FARM LEADERS have said they are “extremely disappointed” that discounter Lidl has stocked Dutch shell eggs on its shelves in the UK.

The retailer is understood to have supplemented its line of brown British Lion colony eggs with white eggs sourced from the Netherlands in recent weeks.

See also: Packers raise prices as egg market remains tight

Coronavirus has led to an unprecedented demand for eggs at retail, but a collapse in foodservice sales.

Lidl said it remained “committed to sourcing eggs from British farms”, but shortages had prompted the move.

A spokesman for the supermarket said: “Due to recent national industry challenges, including Avian Influenza and increases in demand, we are temporarily supplementing our range with one additional line from Europe.

“This is on a short term basis only until normal supply and demand resumes, to ensure that we can maintain availability for customers at this time.”

While the colony egg sector in the UK is understood to have largely been able to divert its supply to retail, Dutch colony farmers have seen their prices collapse.

Enriched colony eggs in the Netherlands have gone from a weekly peak of €1.06/kg on 22 Feb to €0.66/kg on 17 April, with prices recovering slightly since then.

‘Extremely dissapointed’

Andrew Joret, British Egg Industry Council chairman, said: “We are extremely disappointed to learn that Lidl has chosen to stock imported eggs, which are not produced to the same high food safety standards of the comprehensive and independently audited Code of Practice for British Lion eggs.

“We are very concerned that vulnerable groups, who cannot obviously see that these eggs are not produced in the UK, could potentially be putting themselves at risk if these eggs make it into their hands.”

Vulnerable groups

Mr Joret added that British Lion eggs were the only ones that the Food Standards Agency says can be eaten runny or raw – and that selling eggs from the Netherlands presented a potential health risk.
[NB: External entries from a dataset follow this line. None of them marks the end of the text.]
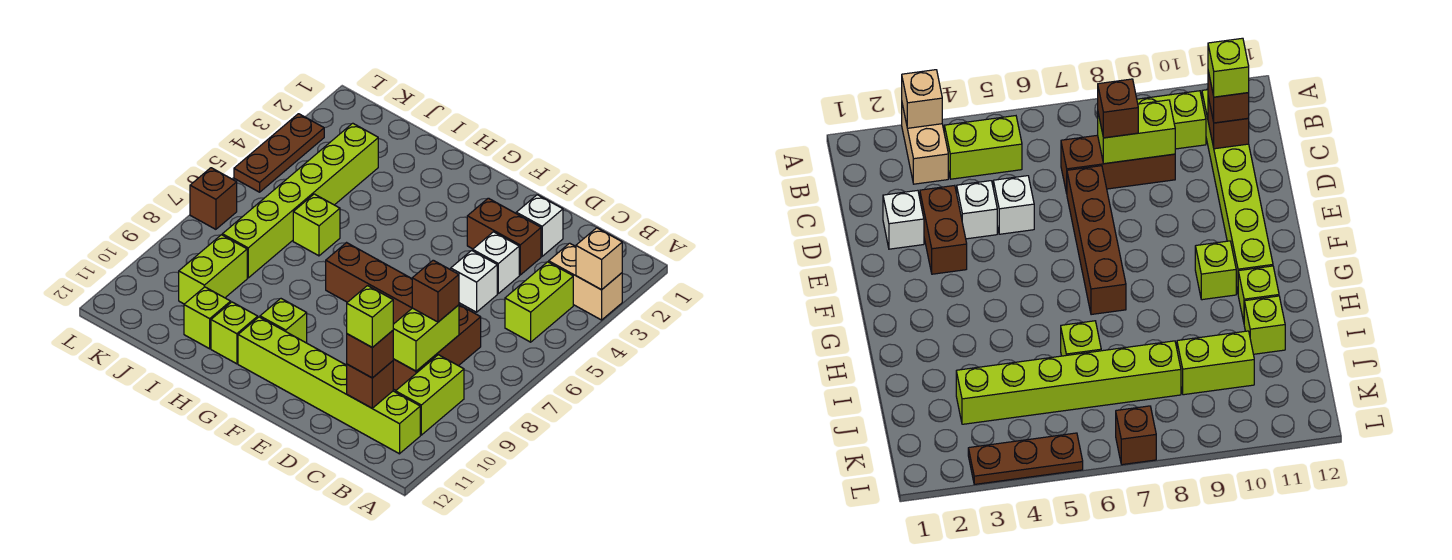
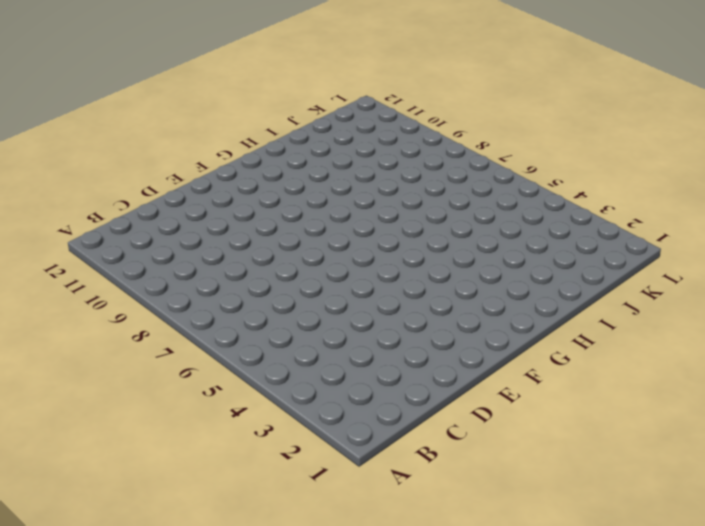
none -> tan brick A3:B3 level 1
none -> lime brick B4:B5 level 1
none -> lime brick B9:B10 level 1

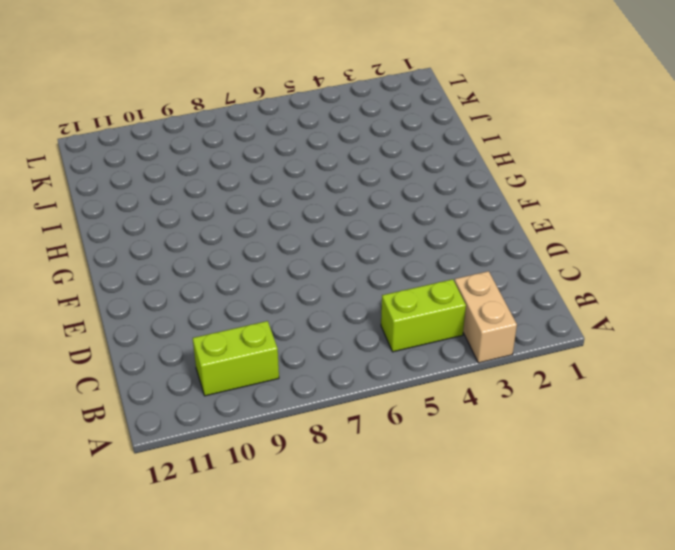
none -> lime brick B11:G11 level 1
none -> brown brick C7:C9 level 1
none -> white brick D2 level 1

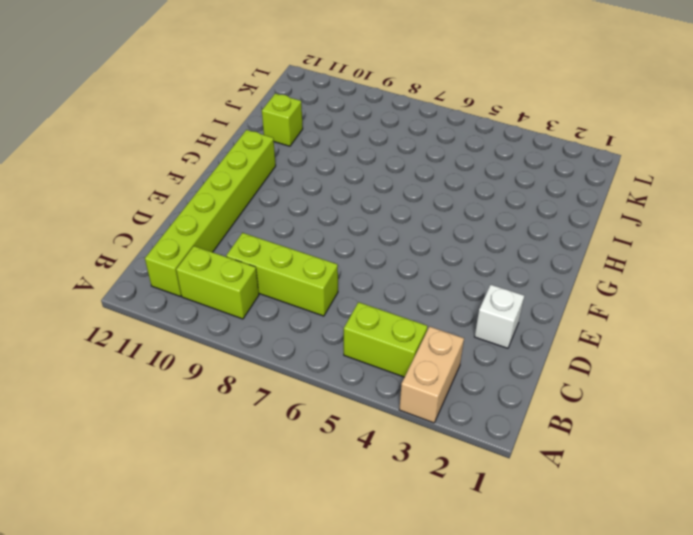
lime brick C7:C9 level 1 -> brown brick C7:C9 level 1
none -> brown brick D3:E3 level 1
none -> white brick D4 level 1
none -> white brick D5 level 1

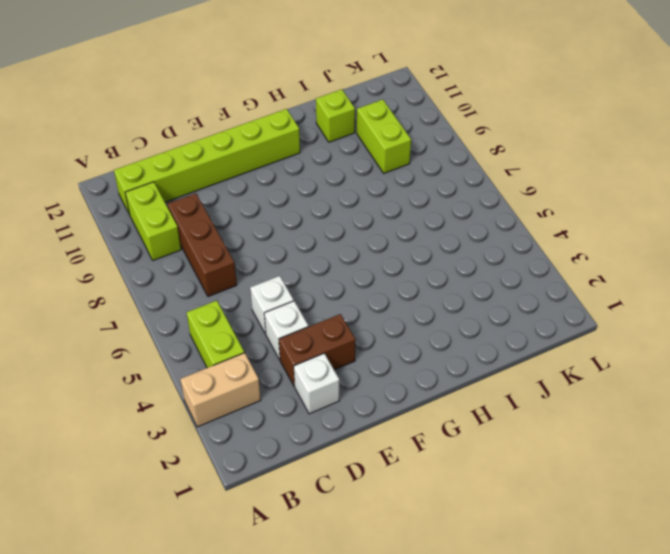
none -> brown brick D7:G7 level 1
none -> lime brick G10 level 1
none -> lime brick H11 level 1

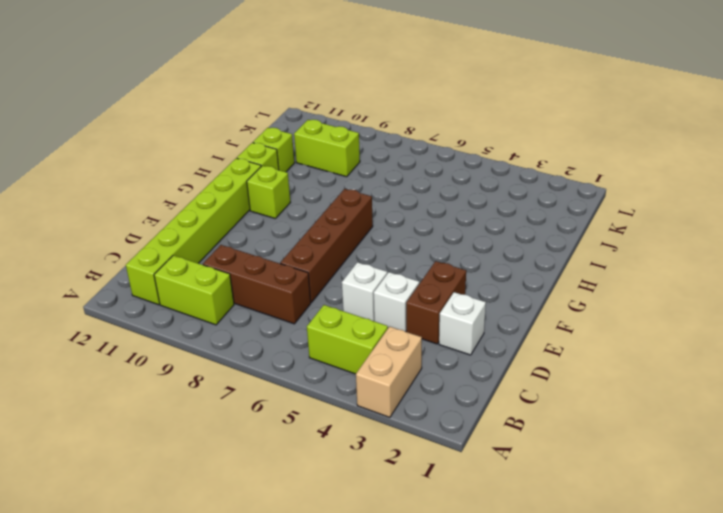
none -> lime brick I6 level 1
none -> lime brick J3:J8 level 1
none -> brown plate L3:L5 level 1

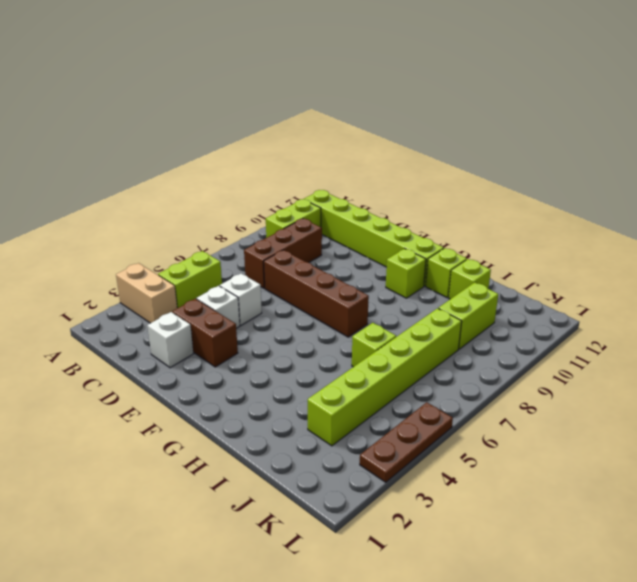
none -> brown brick L7 level 1
none -> tan brick A3 level 2
none -> lime brick C8:C9 level 2

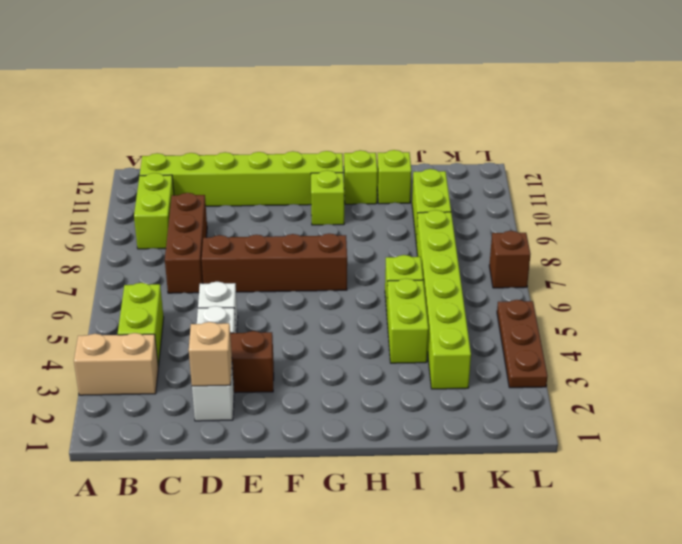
tan brick D2 level 2 -> tan brick A3 level 2
lime brick I4:I5 level 1 -> lime brick C8:C9 level 2
none -> brown brick C11 level 2
none -> brown brick C8 level 3
none -> brown brick C11 level 3

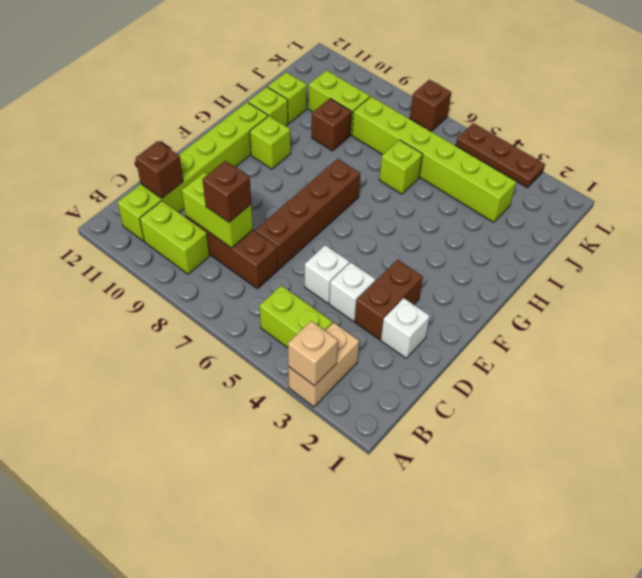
brown brick I9 level 1 -> brown brick C11 level 3
none -> lime brick C11 level 4

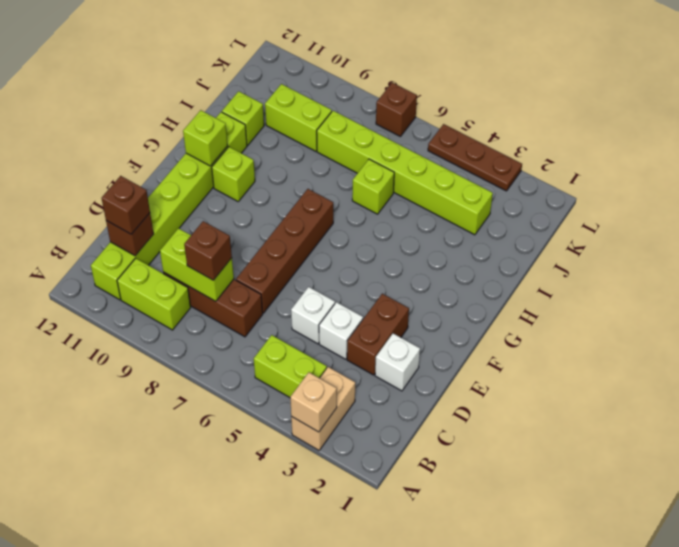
lime brick G11 level 2 -> lime brick C11 level 4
“Consumers have become accustomed to the food safety standards of the Lion and expect all major retailers to stock them.


“Unless there is very clear communication in-store, on-shelf and on-pack there is a very real risk that these imported eggs will be bought by and for vulnerable groups and consumed runny.”

‘No shortage’

The British Free Range Egg Producers’ Association’s Robert Gooch added he was not aware of any current shortages of UK Egg. “We would hope that all retailers would stock British eggs wherever possible.”